When asking for lists (e.g., collections, references, package-lists) via django-queries during this process, we don't specify an order_by. This means we are at the mercy of Postgres - which does not define any specific ordering in the absence of an explicit order_by.
This means that creating the digest for a given advisory can result in different answers, depending on the load on postgres and the state of its optimizer and/or cache.
To reproduce this, I uploaded a large number of advisories into pulp, repeatedly.
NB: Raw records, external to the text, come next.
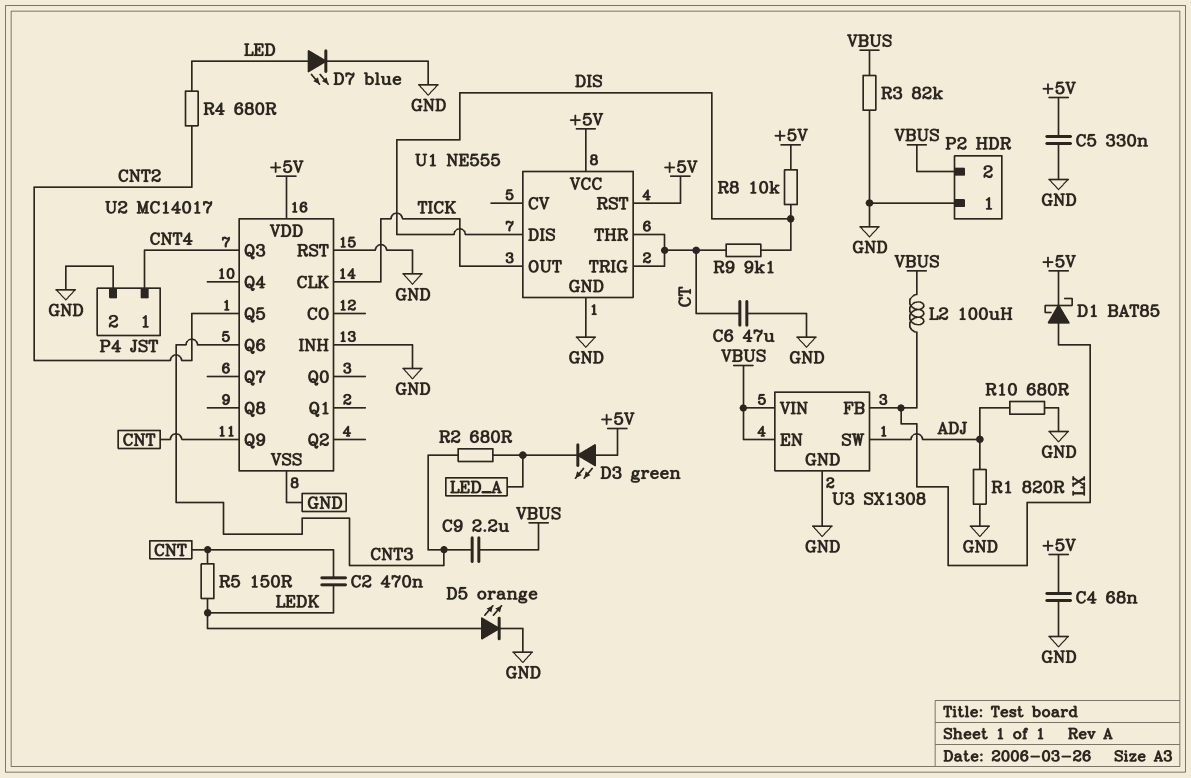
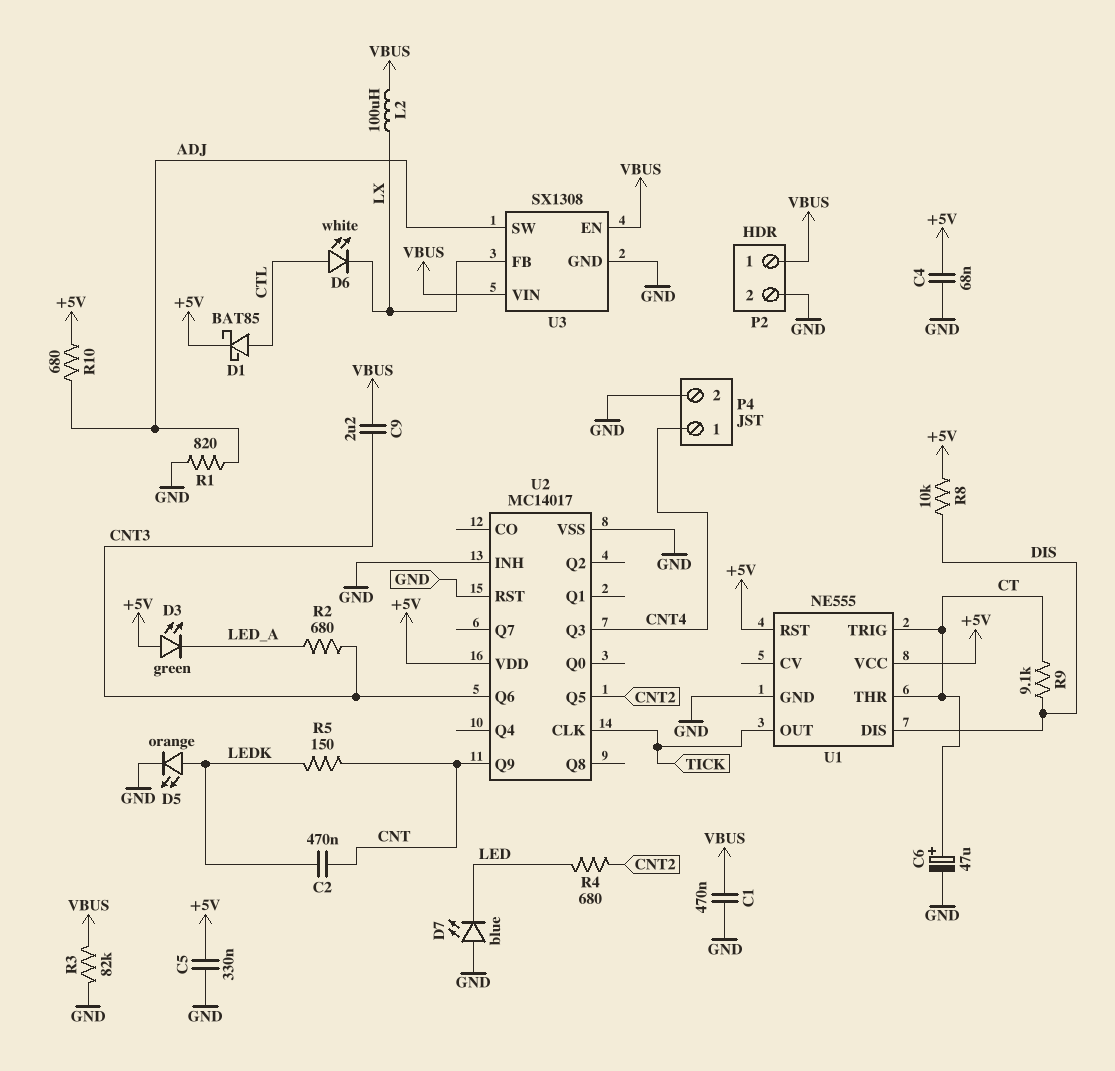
C1: none -> 470nF (GND, VBUS)
C6: 47uF (CT, GND) -> 47uF (plus CT, minus GND)
D1: schottky BAT85 (A LX, K +5V) -> schottky BAT85 (A CTL, K +5V)
D6: none -> LED white (A CTL, K LX)
D7: LED blue (A LED, K GND) -> LED blue (A GND, K LED)
P2 pin 1: GND -> VBUS
P2 pin 2: VBUS -> GND
R10: 680 (ADJ, GND) -> 680 (+5V, ADJ)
The number of advisory-Artifacts will (often) climb by some number, even after all the advisories 'exist' in Pulp.
Using the advisories in this repo: https://github.com/ggainey/pulp_startup/tree/main/lero_tests/tmp/bla
And this to do the uploads:
cd lero_tests/tmp/bla REPO_HREF=`pulp rpm repository create --name bar | jq -r '.pulp_href'` for x in *; do http --form POST :/pulp/api/v3/content/rpm/advisories/ file@./$x repository=$REPO_HREF; done
Each advisory-upload is its own task. Occasionally you will see the number of advisories rise, even after all 356 in the dataset have been created once.
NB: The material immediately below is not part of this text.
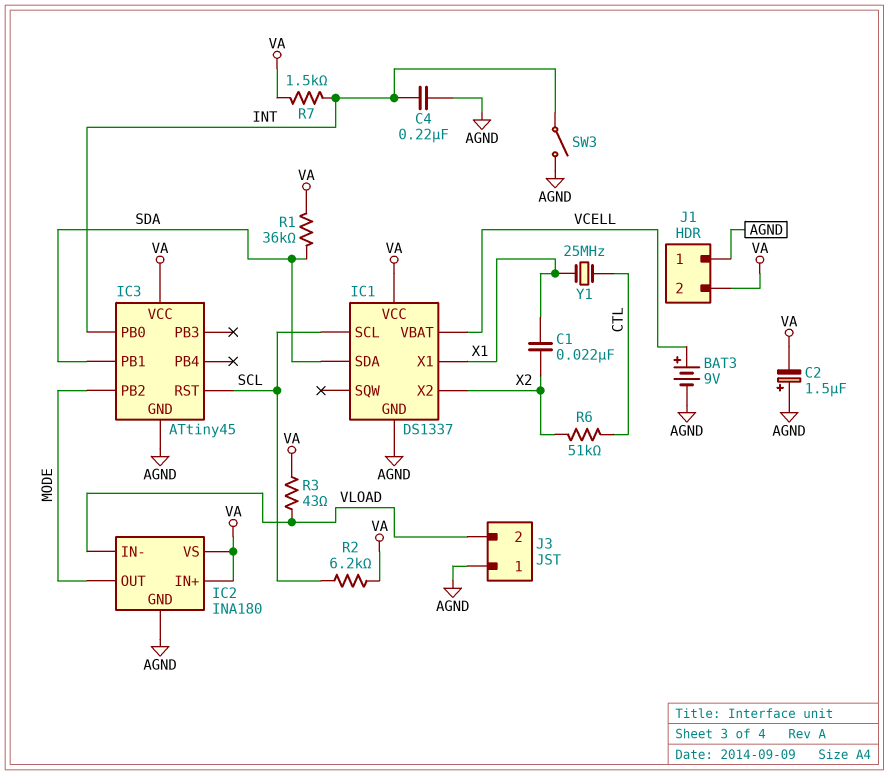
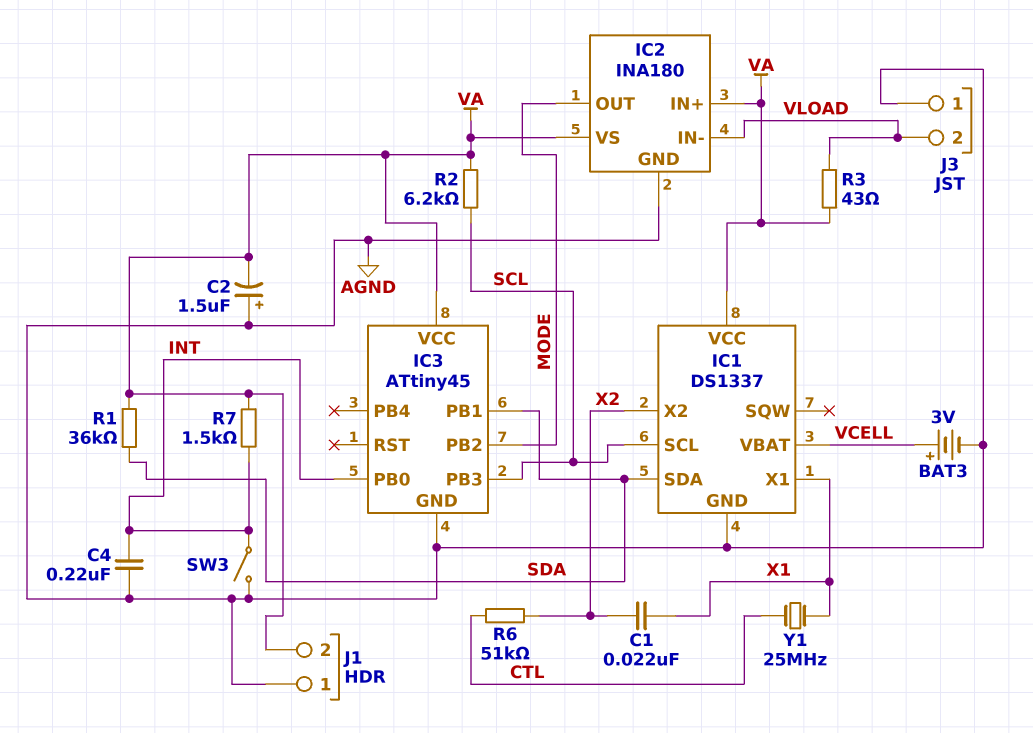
BAT3: 9V (plus VCELL, minus AGND) -> 3V (plus VCELL, minus AGND)
IC3 pin PB3: none -> SCL
IC3 pin RST: SCL -> none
pulp rpm repository version show --repository bar | jq '.content_summary.present."rpm.advisory".count' 356 (re-run upload loop) pulp rpm repository version show --repository bar | jq '.content_summary.present."rpm.advisory".count' 392
NOTE: uploading an advisory, that already exists, will not only fail - it will make it impossible to upload further advisories, until https://pulp.plan.io/issues/8683 gets fixed. Addressing this issue probably can/needs-to wait until after 8683 is fixed/merged.
NOTE: you may see "ReservedResource deleted" errors in the logs during this test. This problem has been opened as https://pulp.plan.io/issues/8708
Added by ggainey about 1 year ago
Ensure sub-object ordering when computing an UpdateRecord's digest.
If collections/references/packagelists aren't explicitly ordered, you can end up with two identical advisories having different digests (and therefore being different Artifacts).
Note: there is no test with this PR, because forcing the undesireable behavior requires a heavy concurrent load on postgres, and even then may not happen, depending on externals like disk-speed and postgres-caching. See the referenced issue for a manual reproducer.